Recent self-supervised learning (SSL) models have proven to learn rich representations of speech, which can readily be utilized by diverse downstream tasks. To understand such utilities, various analyses have been done for speech SSL models to reveal which and how information is encoded in the learned representations. Although the scope of previous analyses is extensive in acoustic, phonetic, and semantic perspectives, the physical grounding by speech production has not yet received full attention. To bridge this gap, we conduct a comprehensive analysis to link speech representations to articulatory trajectories measured by electromagnetic articulography (EMA). Our analysis is based on a linear probing approach where we measure articulatory score as an average correlation of linear mapping to EMA. We analyze a set of SSL models selected from the leaderboard of the SUPERB benchmark and perform further layer-wise analyses on two most successful models, Wav2Vec 2.0 and HuBERT. Surprisingly, representations from the recent speech SSL models are highly correlated with EMA traces (best: r = 0.81), and only 5 minutes are sufficient to train a linear model with high performance (r = 0.77). Our findings suggest that SSL models learn to align closely with continuous articulations, and provide a novel insight into speech SSL.

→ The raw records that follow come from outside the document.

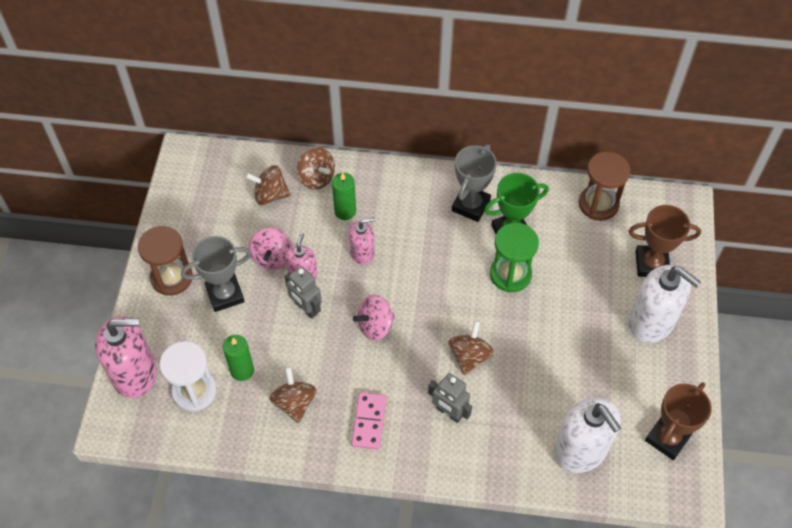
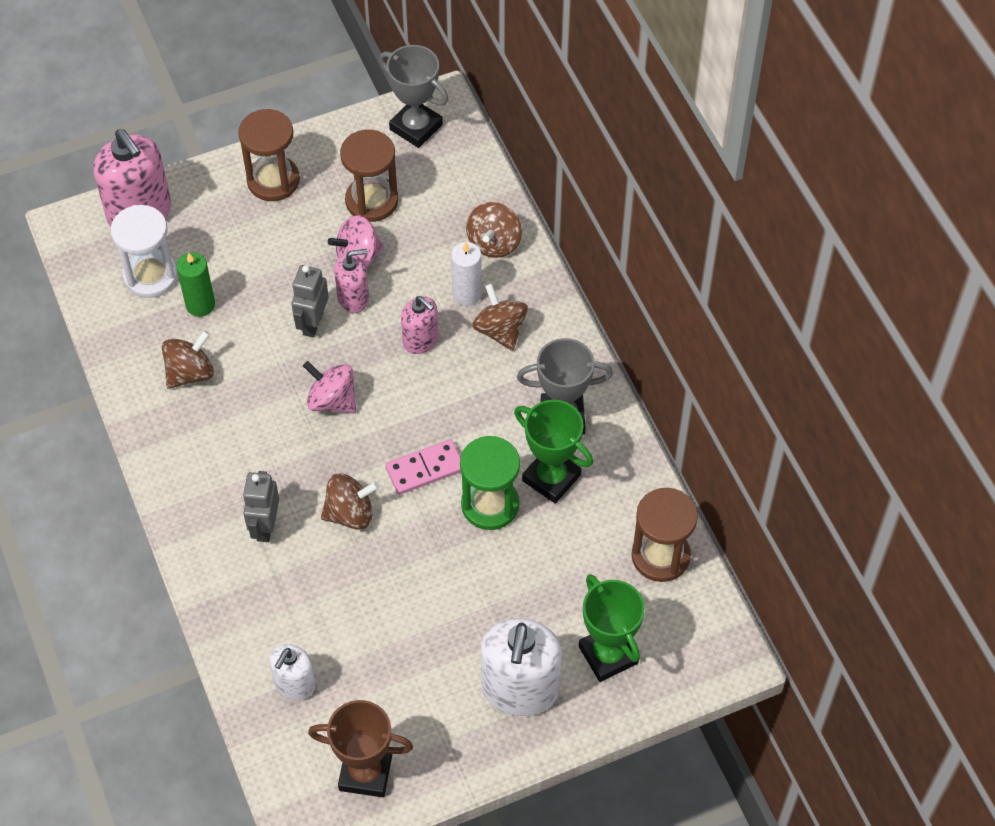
camera: 60 degrees right, 0 degrees up
(225, 294) = (283, 239): grey trophy -> grey trophy (416, 127)
(233, 228) = (371, 201): none -> brown hourglass
(270, 195) = (440, 211): brown spinning top -> brown spinning top (500, 330)
(345, 211) = (467, 294): green candle -> white candle
(369, 421) = (208, 454): pink domino -> pink domino (425, 469)
(580, 450) = (294, 684): white soap dispenser -> white soap dispenser, size x0.56
(651, 264) = (608, 655): brown trophy -> green trophy

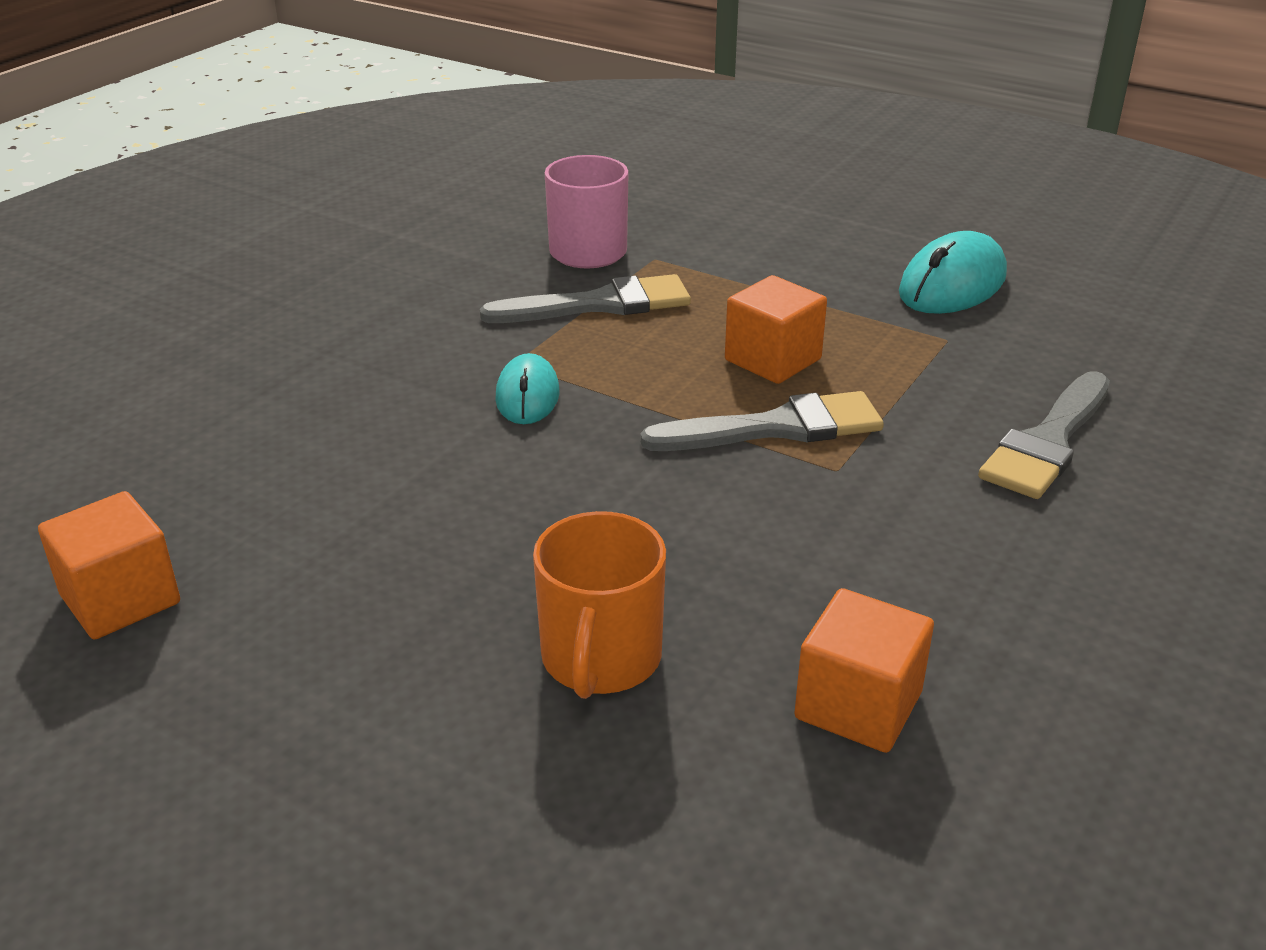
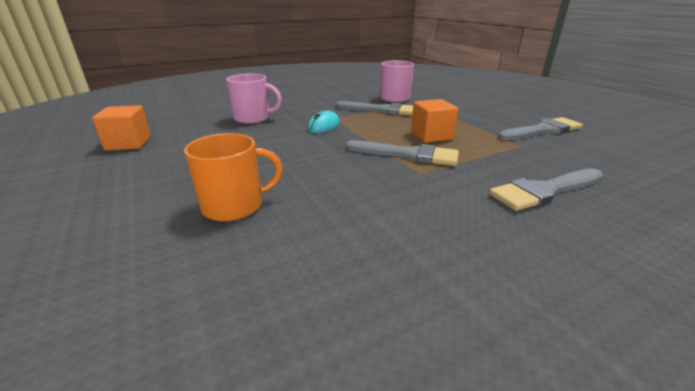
camera: 30 degrees right, 5 degrees down
(326, 418) = (253, 118): none -> pink mug
(600, 659) = (235, 206): orange mug -> orange mug turned 150 degrees counterclockwise
(858, 705) = (318, 265): orange cube -> none
(952, 285) = (542, 130): turquoise mouse -> grey brush

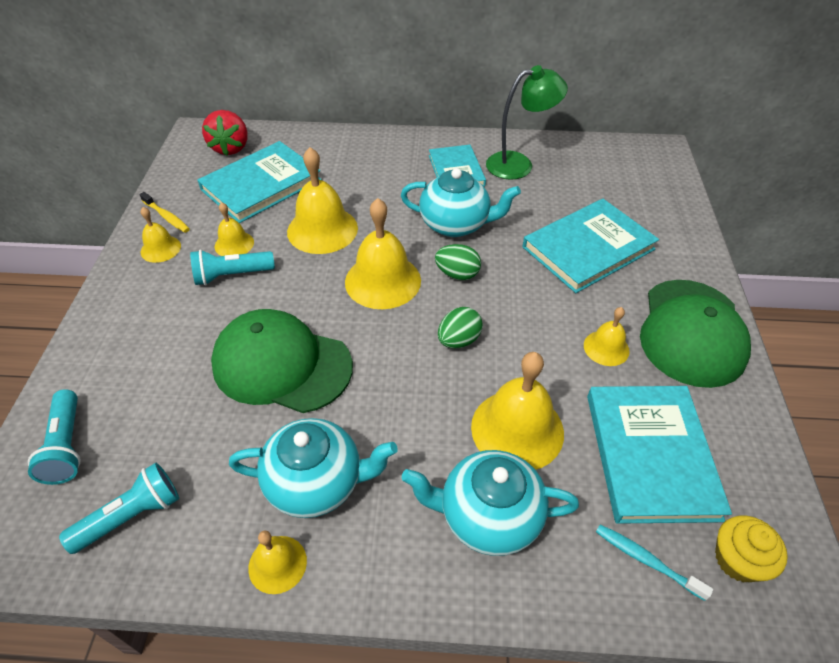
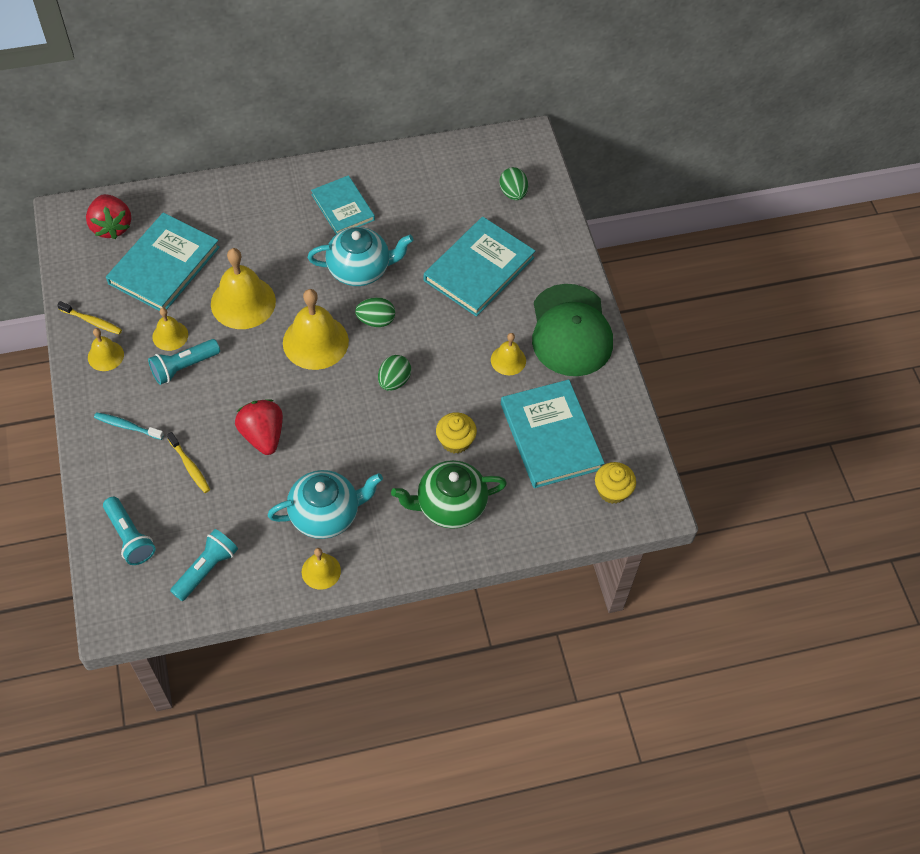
camera: 20 degrees left, 10 degrees up
(182, 379) = (190, 466): none -> yellow toothbrush
(282, 365) = (263, 435): green cap -> red strawberry
(488, 516) = (450, 506): turquoise teapot -> green teapot
(517, 429) = (455, 441): yellow bell -> yellow cupcake
(519, 164) = (399, 187): green lamp -> none
(639, 189) = (513, 193): none -> green egg
(646, 560) = (556, 506): turquoise toothbrush -> turquoise toothbrush (127, 426)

翻译：近期自监督学习（SSL）模型已证明能够学习丰富的语音表征，并可便捷地应用于多种下游任务。为理解此类实用性，研究者对语音SSL模型开展了多维度分析，旨在揭示学习表征中所编码的信息类型及其编码方式。尽管先前分析在声学、音系学和语义学视角上已较为全面，但基于语音产生的物理机制尚未得到充分关注。为弥补这一空白，我们开展了一项综合分析，将语音表征与电磁发音仪（EMA）测量的构音轨迹相关联。本分析基于线性探测方法，通过计算线性映射与EMA的平均相关系数来衡量构音分数。我们选取了SUPERB基准排行榜中的一组SSL模型进行分析，并对两个最成功的模型Wav2Vec 2.0和HuBERT进行了进一步的逐层分析。令人意外的是，当前语音SSL模型的表征与EMA轨迹高度相关（最优值：r=0.81），且仅需5分钟训练数据即可获得高性能线性模型（r=0.77）。我们的发现表明，SSL模型能够紧密对齐连续构音过程，并为语音SSL研究提供了全新视角。